The unveiling of SAS Data Preparation joins other tools, such as SAS Visual Investigator, that have been released on Viya. With the introduction of self-service data prep capabilities, business users can now take data prep into their own hands without leaving the SAS ecosystem, reducing the burden on IT while maintaining the governance controls and processing capabilities that the SAS platform offers for data.
SAS Data Preparation provides a toolbox of capabilities that will meet nearly all the use cases for basic data prep needs. Offered via a visual, web-based application, SAS Data Preparation is designed first and foremost for business analyst users, and data is loaded and processed in-memory as part of the analytics pipeline. Users can append, join, filter, transpose, change case, convert and rename columns, remove and split columns, trim whitespace, and perform calculated column creation, all without leaving the SAS environment. Visual data lineage exploration, useful for understanding where and how data exists within the SAS ecosystem, is also provided. Collaborative project management and data job monitoring and scheduling round out the capabilities that are geared toward business users. SAS Data Quality is also included in the SAS Data Preparation offering, and is integrated into the interactive web UI, allowing for parsing, standardization, and matching. For programmers and technical users, SAS Data Quality provides APIs for data quality functions and data profiling.

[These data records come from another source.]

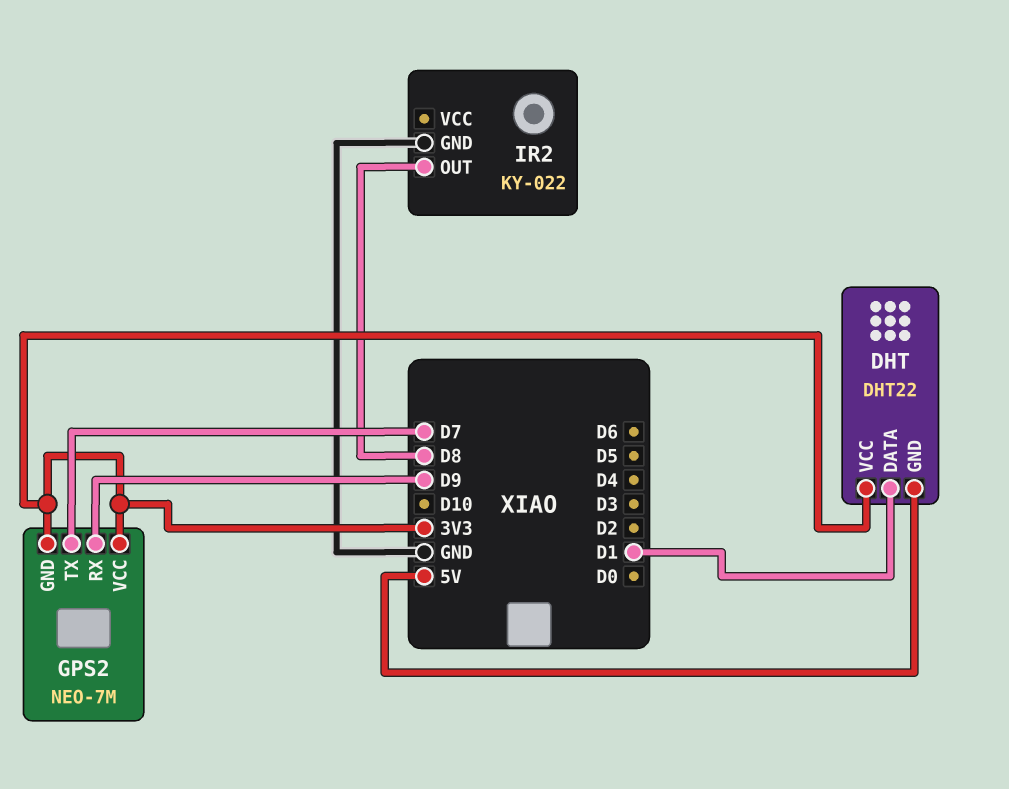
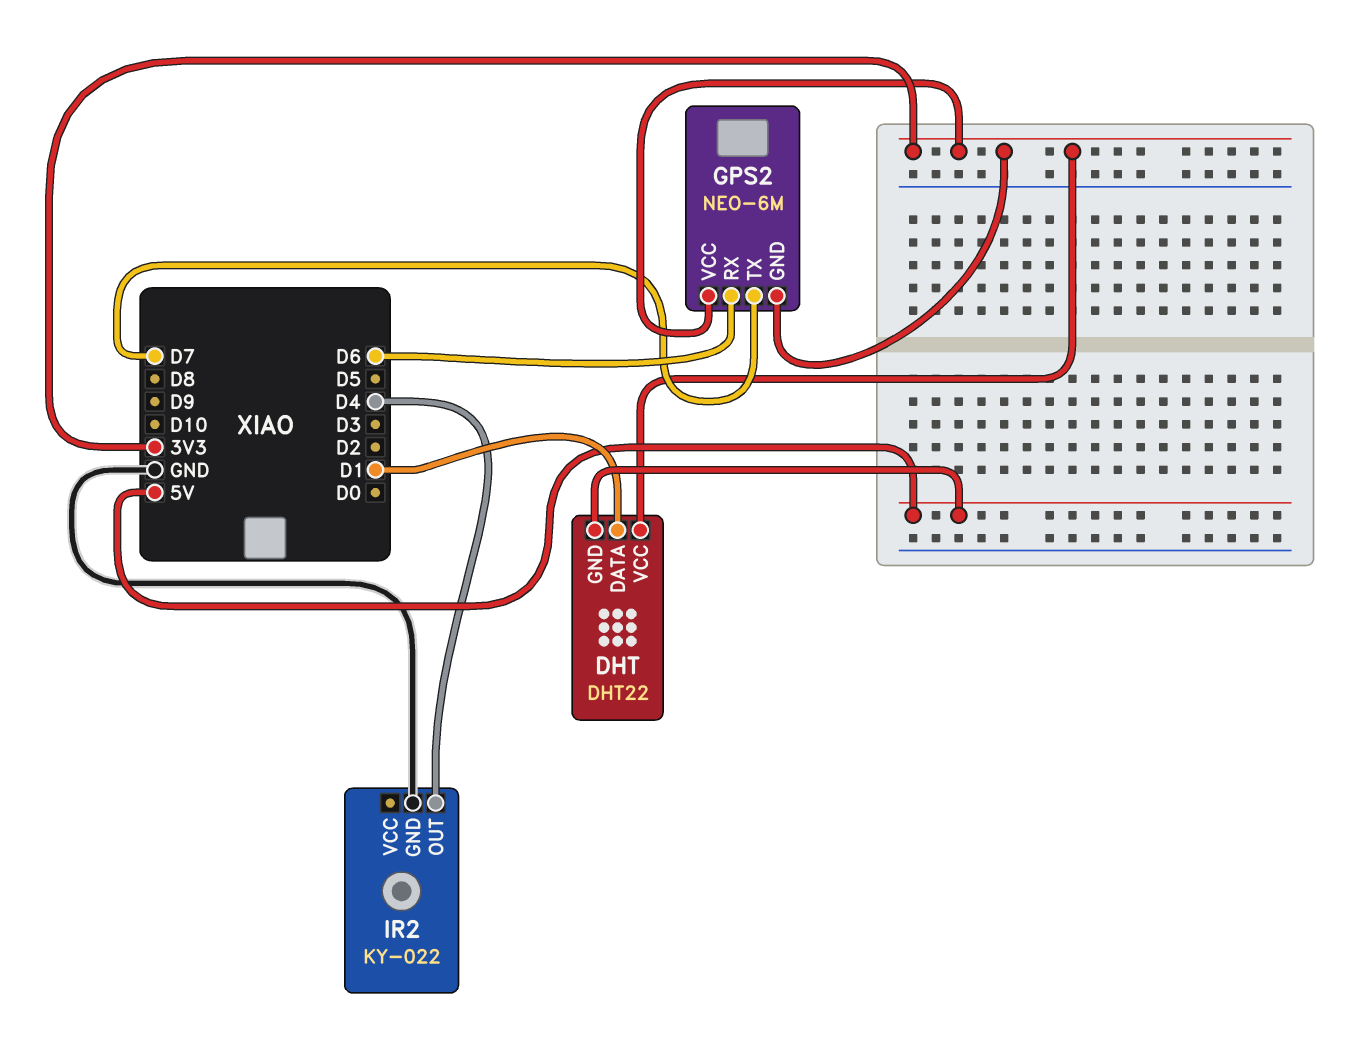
GPS2: NEO-7M -> NEO-6M
GPS2 pin RX: D9 -> D6
IR2 pin OUT: D8 -> D4

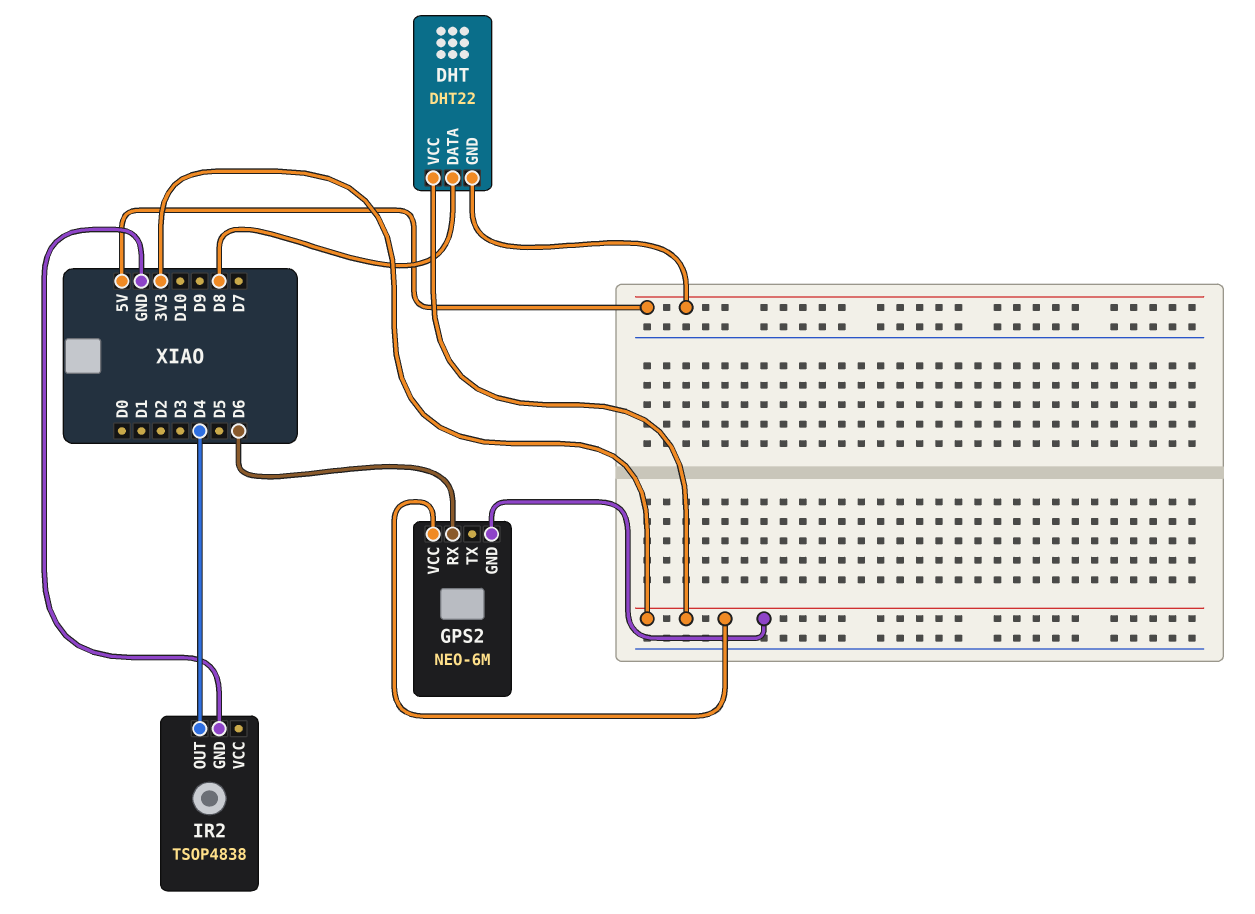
DHT pin DATA: D1 -> D8
GPS2 pin TX: D7 -> none
IR2: KY-022 -> TSOP4838

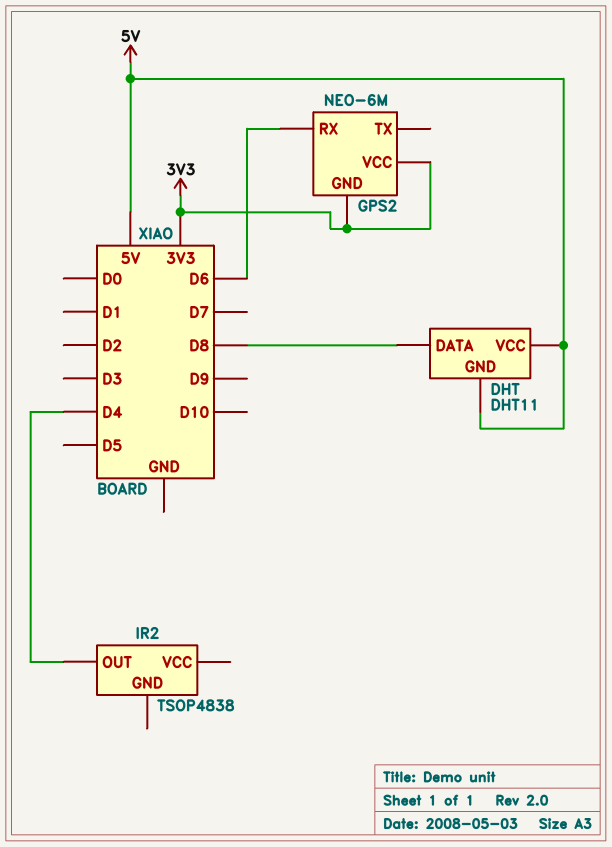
DHT: DHT22 -> DHT11
DHT pin VCC: 3V3 -> 5V
IR2 pin GND: GND -> none

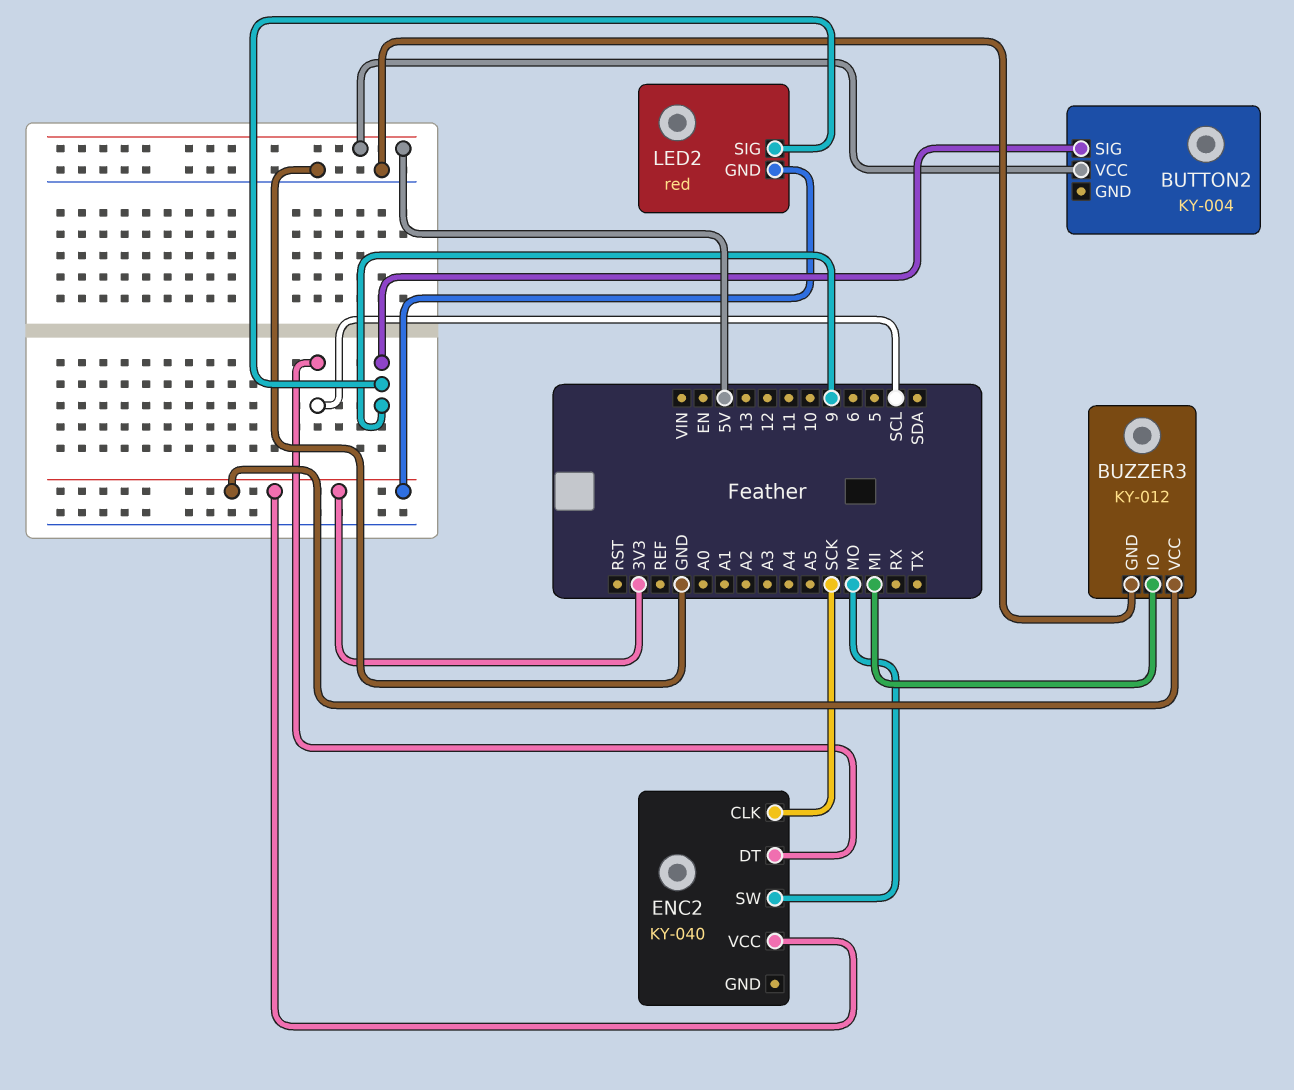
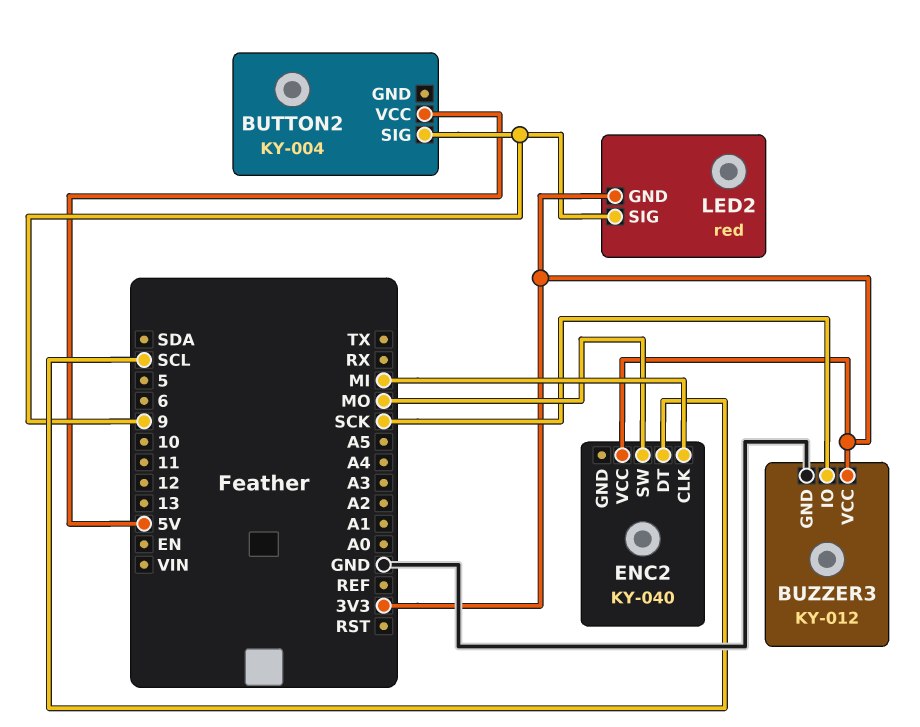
BUZZER3 pin IO: MI -> SCK
ENC2 pin CLK: SCK -> MI

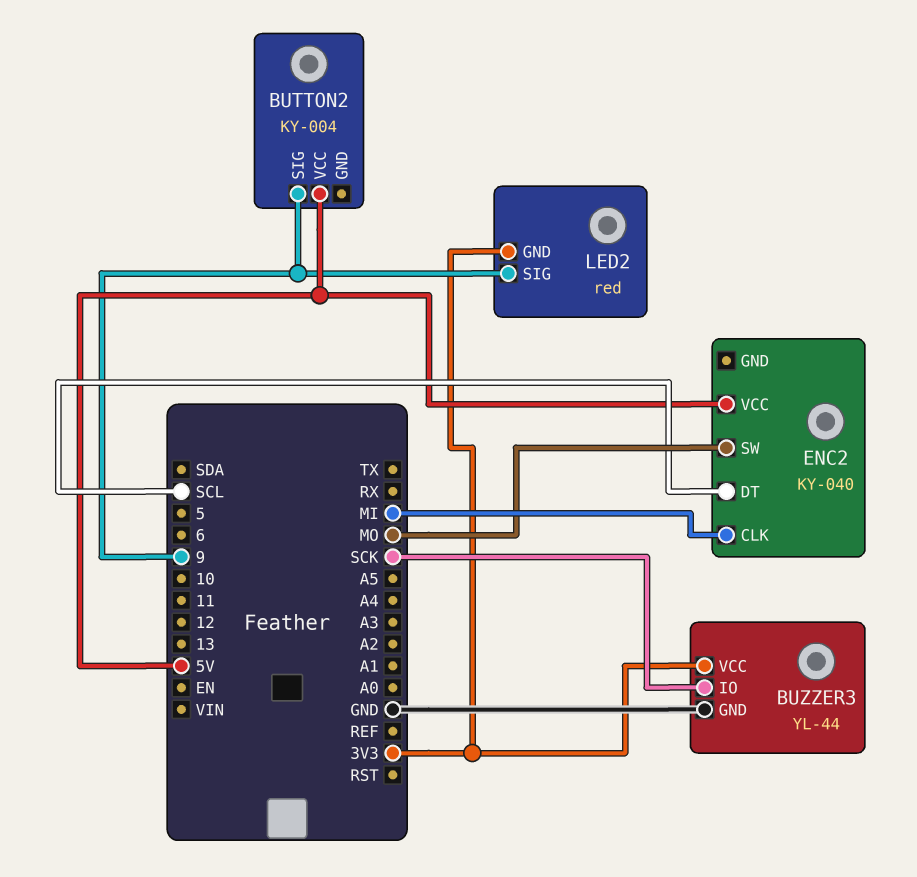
BUZZER3: KY-012 -> YL-44
ENC2 pin VCC: 3V3 -> 5V

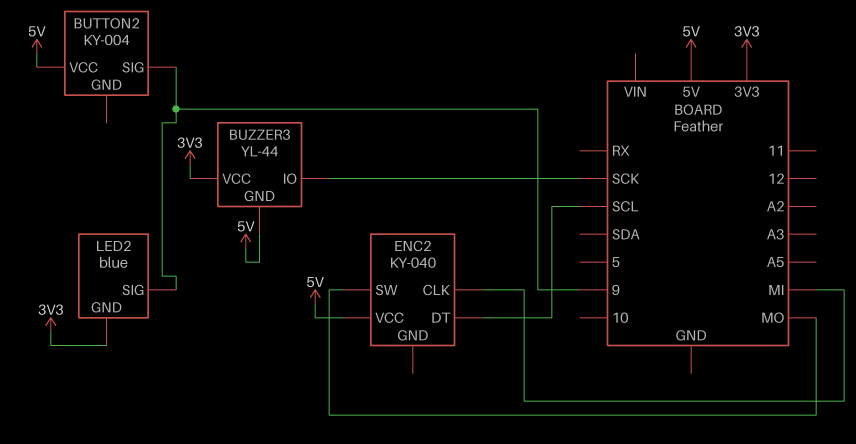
BUZZER3 pin GND: GND -> 5V
LED2: red -> blue

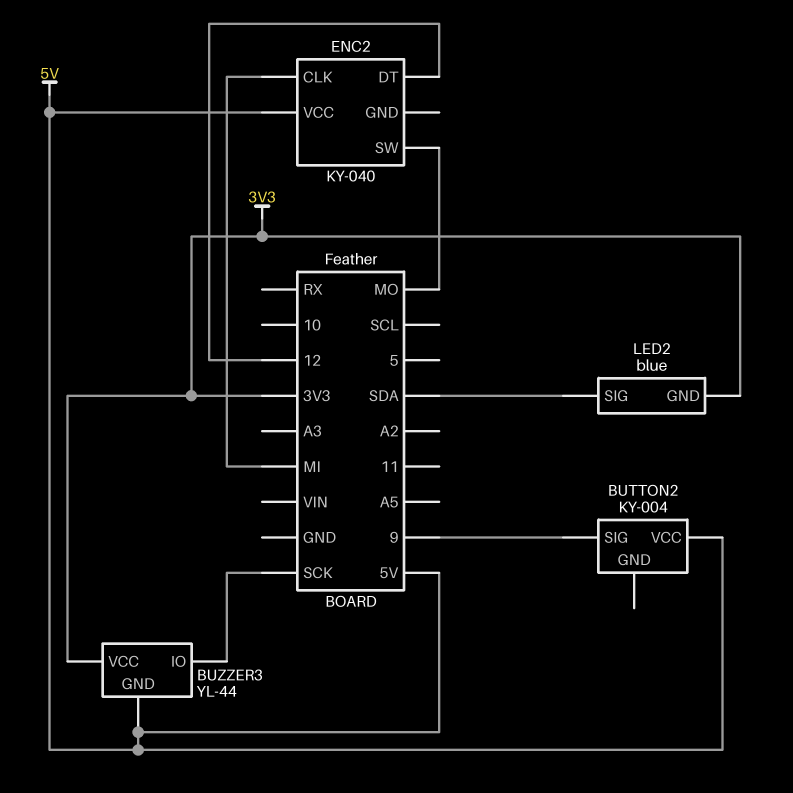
ENC2 pin DT: SCL -> 12
LED2 pin SIG: 9 -> SDA

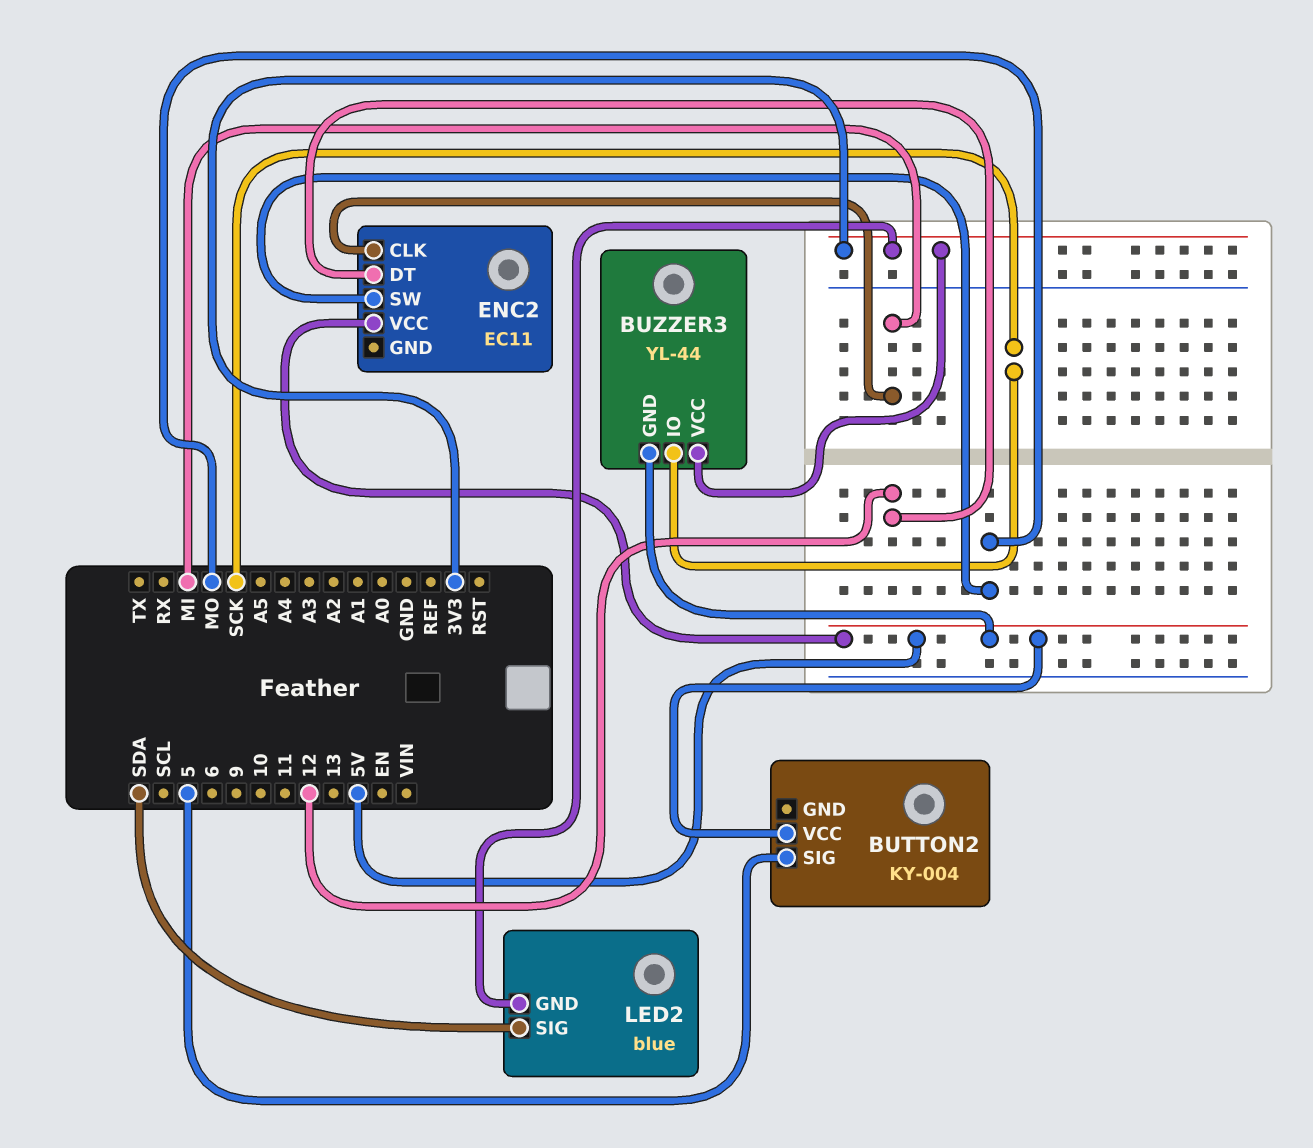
BUTTON2 pin SIG: 9 -> 5
ENC2: KY-040 -> EC11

However, the SAS journey to provide self-service data prep has just begun, and some more advanced functionality (particularly guided features powered by machine learning) are still to be developed. Features such as predictive transformations are currently not available, and instead the product focuses on the core functionality that is most familiar to business analyst users. Native data cataloging capabilities have also yet to be added. While machine learning-powered features and data catalog capabilities are on the roadmap for 2018, the company has a game of catch-up to play, particularly when compared to some of the vendors in the space that were traditionally focused on standalone, best-of-breed data prep capabilities. Machine learning will be critical to expanding the user base of SAS’s data prep functionality beyond business analysts and technical users. For now, the strength of the SAS Data Preparation offering is its ability to recruit business users into the data prep process without leaving the SAS ecosystem, a useful quality for any organization looking to make SAS its one-stop-shop for analytics and data processing.
"SAS Viya emerges as the bedrock of SAS's future direction," IT0004-000458 (June 2017)
“SAS's investments position it to be an analytics market leader for the years to come,” IT0014-003291 (June 2017)
Beyond Self-Serve: Expanding the End-User Audience of Data Prep, IT0014-003213 (January 2017)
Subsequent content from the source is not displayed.